Now, I have a confession: Since I arrived here to Philadelphia almost three years ago, too often I have heard the opposite. “That can’t happen here,” I’m told. Ambition? Not in Philadelphia. And yet, sitting together over lunch – Michael Staenberg, Cindy, Phil, and me – everything seemed possible. Thanks to Michael’s generosity, we are actively working with the design firm that has renovated six JCCs. And while nothing is in stone, I wanted to share with this group a sneak preview of what we are beginning to envision. Would you like to see?  
Click here to check out our imaginative renderings. 
Consider these seeds planted. And I want to plant one more: Our community has faced a difficult, and long road since October 7. I want to end with a word about our commitment to Israel. Next year, we will begin a new chapter, fostering a center for Israeli culture. The anchor of this initiative will be many of our existing programs that bring people  to Israel – the Diller Teen Fellows program, the JCC Maccabi program, and Momentum. But these will expand – thanks to the generosity of Jewish Federation of Greater Philadelphia we will have funding to bring more trips to Israel, and focus on new populations. Additionally, we are honored to be hosting three shlichim next year for our community. These emissaries will work in partnership with other community institutions, serving as a font for inspiration. Finally, the vibrant programming we have begun to offer since October 7 will continue. With our program partners from IAC, Tzofim, and other organizations, this institution will serve as an unbending bridge to Israel.  
It’s sweet to think about harvest, no? Speaking of which, you all have on your chairs a bag of candy, some of which has come directly from Israel. Also, in your bag is a QR code. I’m going to ask you to begin to water those seeds this evening.
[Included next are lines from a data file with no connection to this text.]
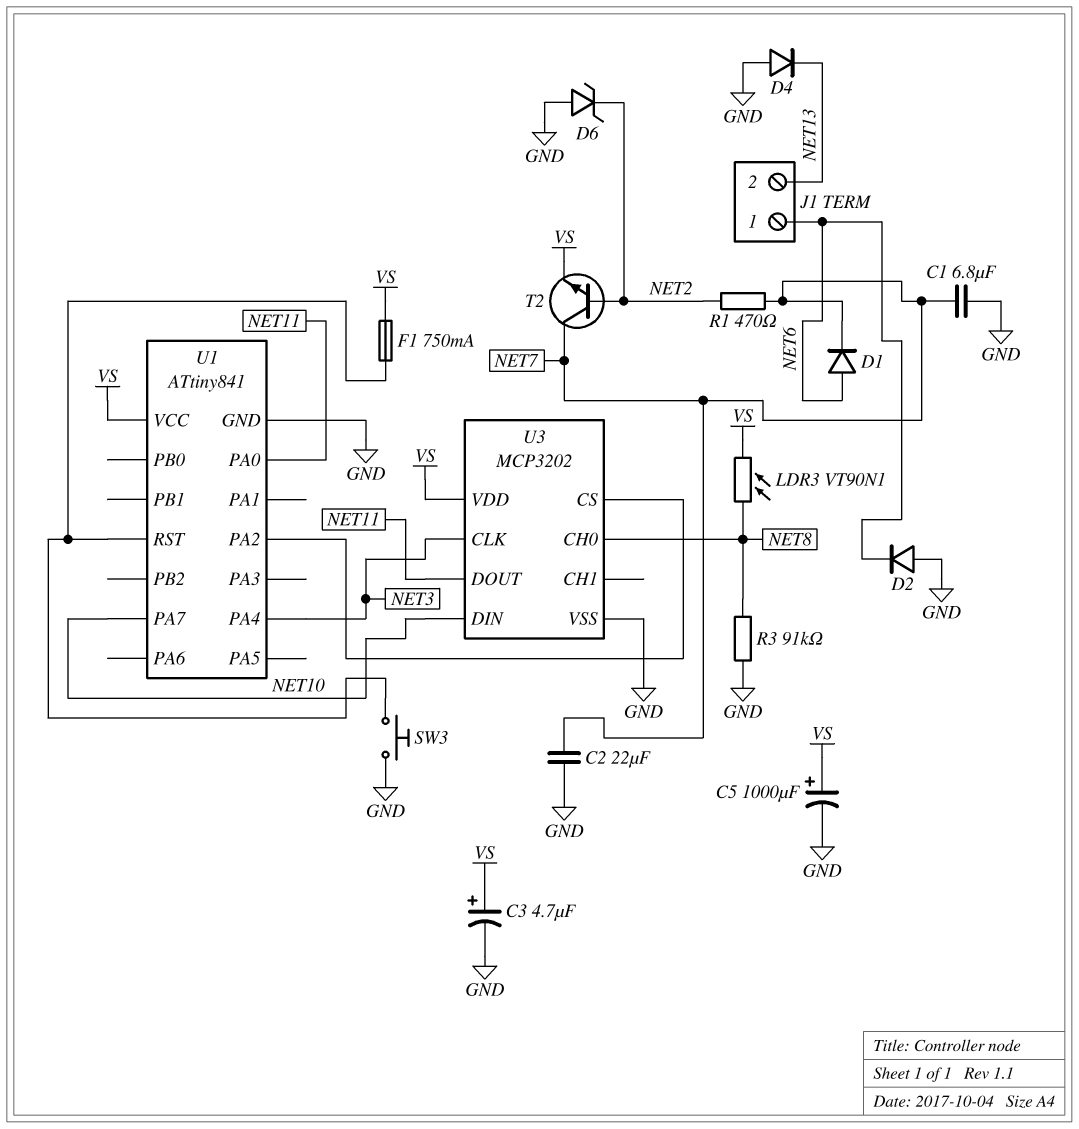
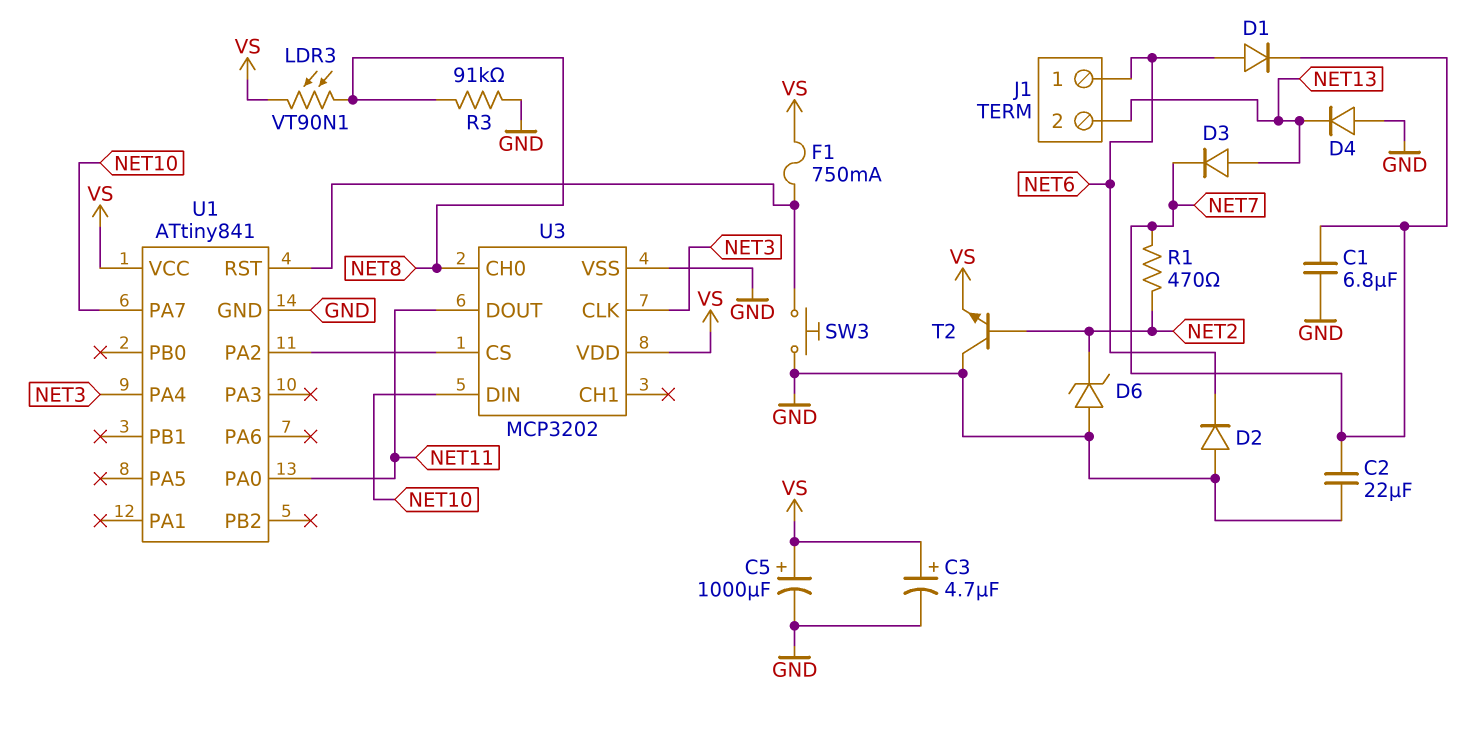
D3: none -> diode (A NET13, K NET7)
T2: NPN (B NET2, C NET7, E VS) -> NPN (B NET2, C GND, E VS)

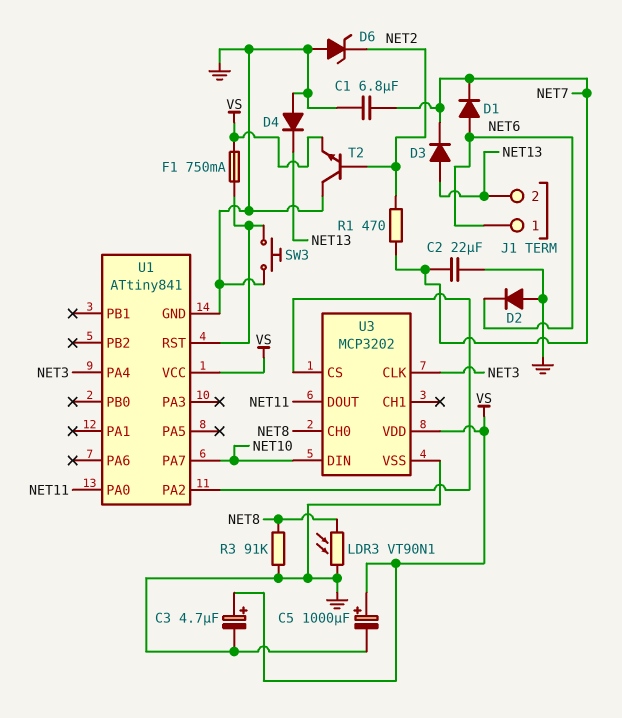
LDR3: VT90N1 (NET8, VS) -> VT90N1 (GND, NET8)

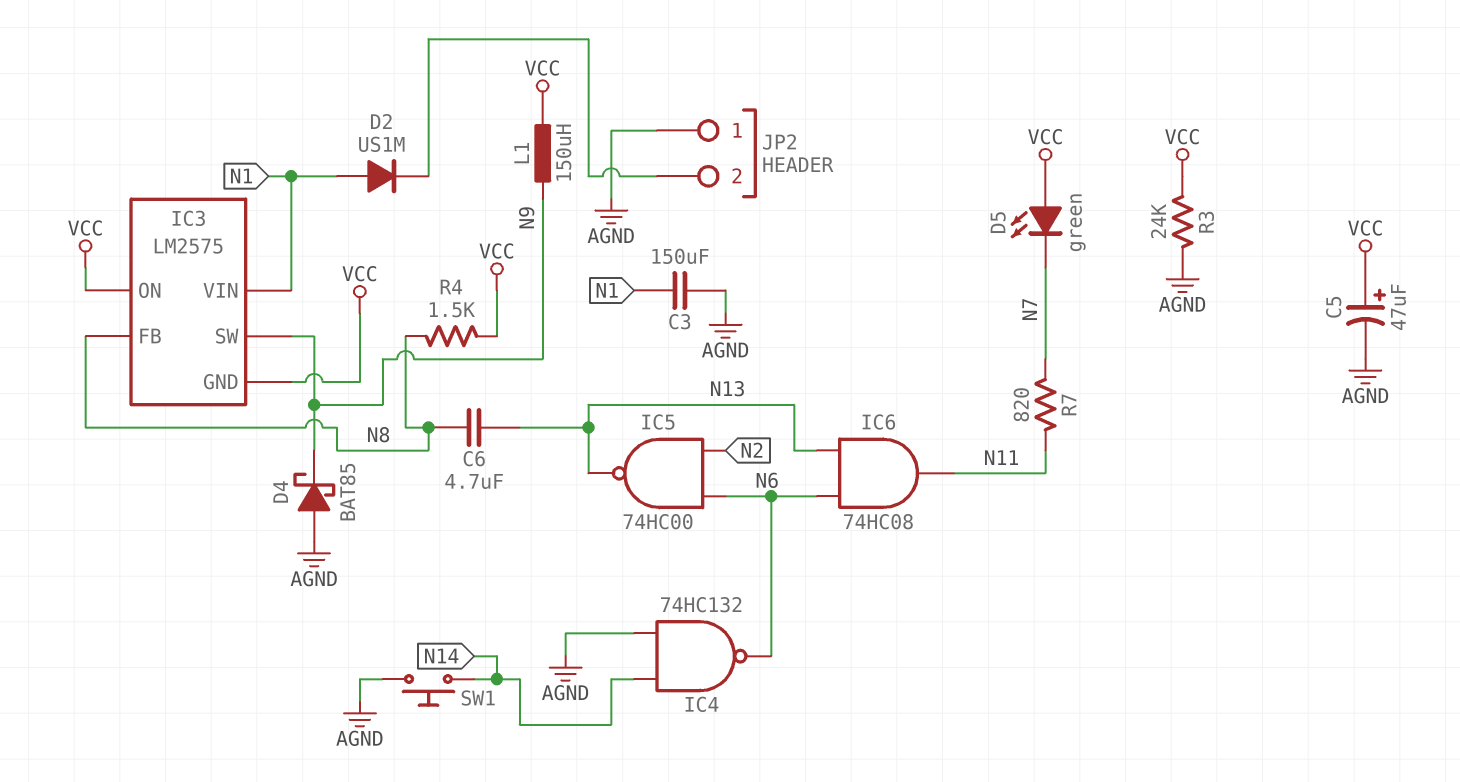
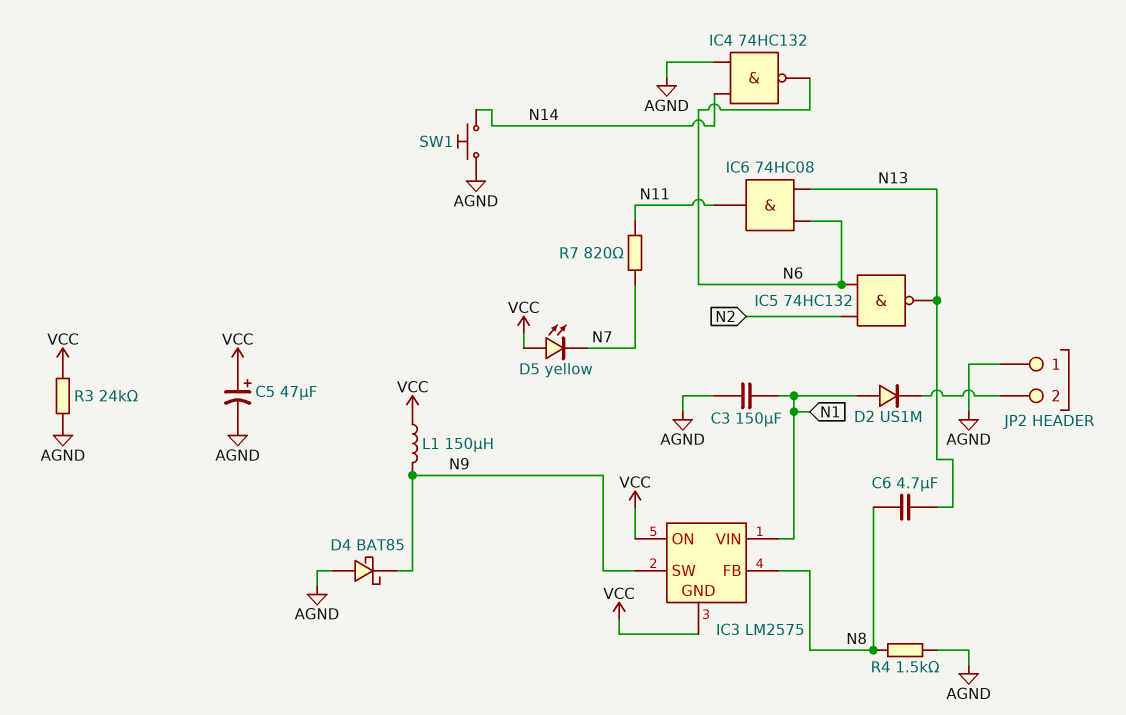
D5: LED green (A VCC, K N7) -> LED yellow (A VCC, K N7)
IC5: NAND 74HC00 (in N2, in N6, out N13) -> NAND 74HC132 (in N2, in N6, out N13)
R4: 1.5k (N8, VCC) -> 1.5k (AGND, N8)

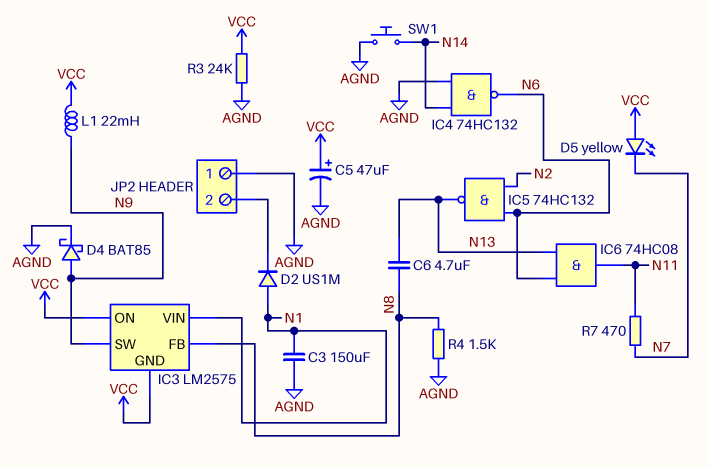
D4: schottky BAT85 (A AGND, K N9) -> schottky BAT85 (A N9, K AGND)
L1: 150uH (N9, VCC) -> 22mH (N9, VCC)
R7: 820 (N7, N11) -> 470 (N7, N11)

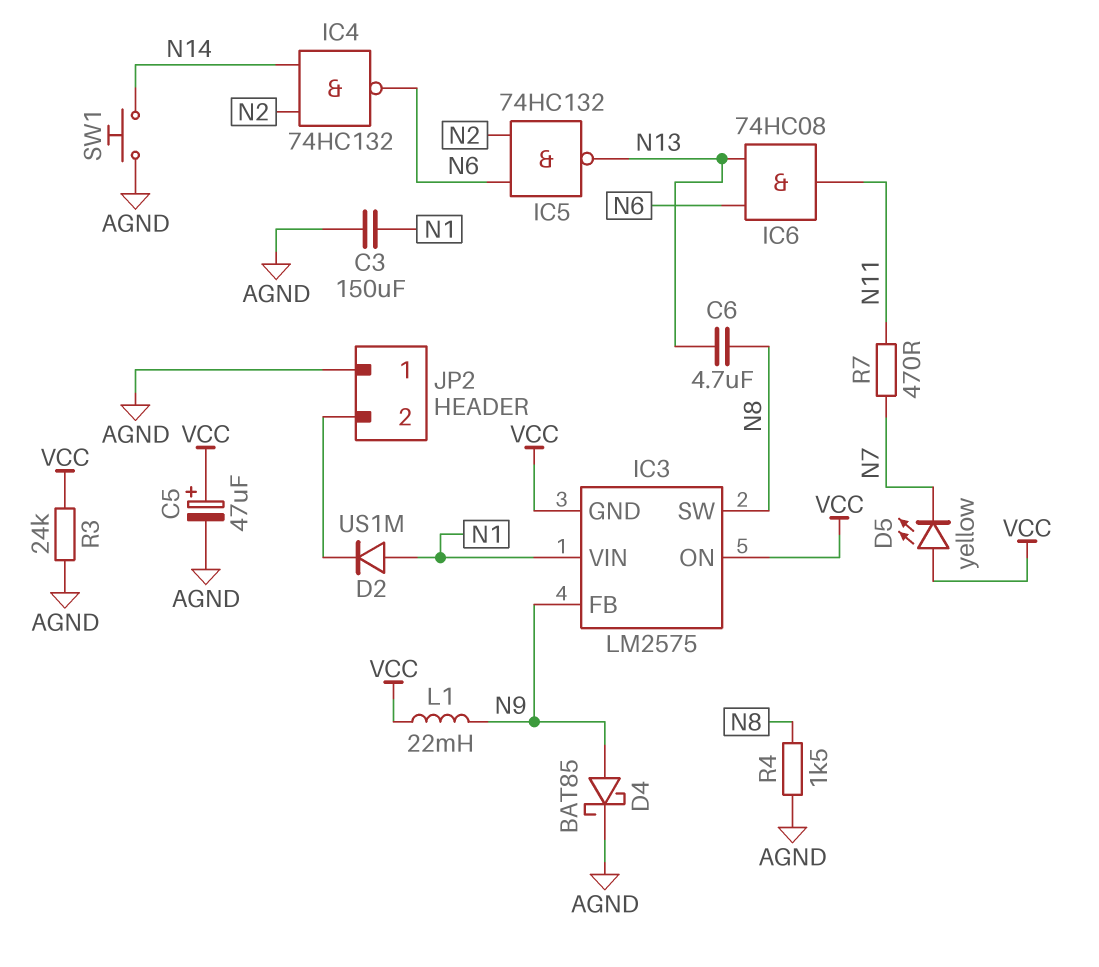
IC3 pin FB: N8 -> N9
IC3 pin SW: N9 -> N8
IC4: NAND 74HC132 (in AGND, in N14, out N6) -> NAND 74HC132 (in N2, in N14, out N6)

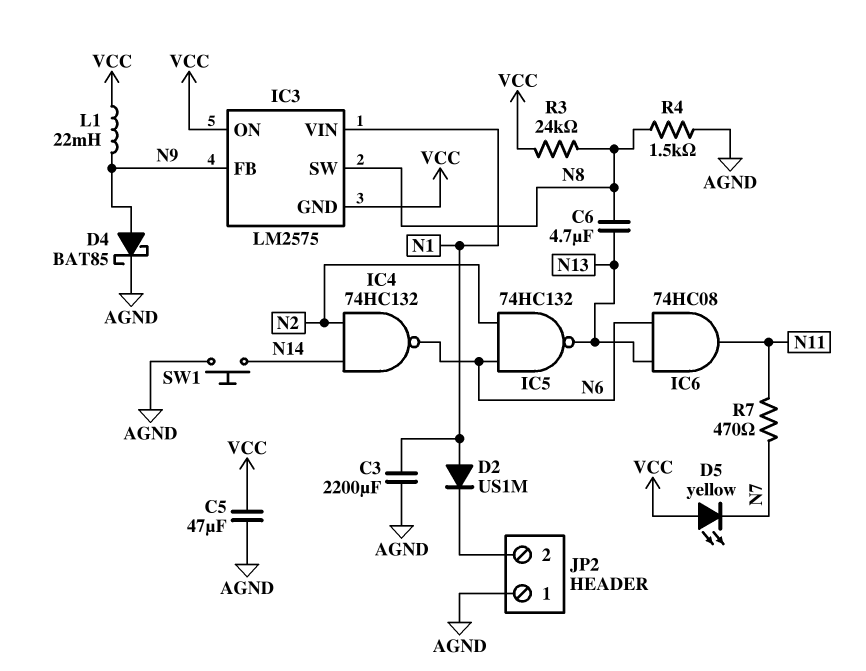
C3: 150uF (AGND, N1) -> 2200uF (AGND, N1)
C5: 47uF (plus VCC, minus AGND) -> 47uF (AGND, VCC)
R3: 24k (AGND, VCC) -> 24k (N8, VCC)

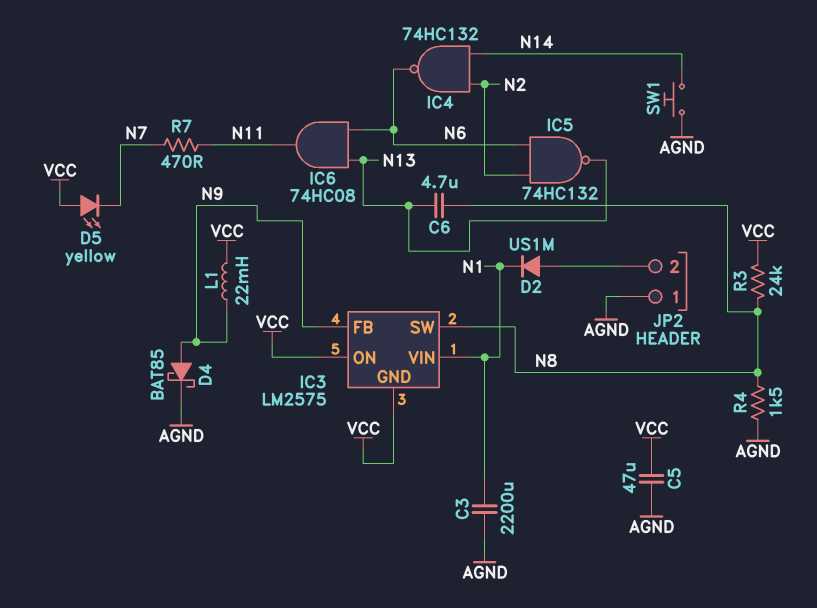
D2: diode US1M (A N1, K JP2/2) -> diode US1M (A JP2/2, K N1)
That QR code is a link to a donation page. Tonight, many of you have already been generous, but now, having heard this message, I am asking you to invest further. Your donations – in any amount that feels meaningful to you – provide a wellspring to this future. I ask that you each of you consider how you can play a role in making this vision a reality. Donate now. Donate later. Come find me – let’s talk about your role in the harvest. You’re here at the beginning. It’s time for you to plant the tree.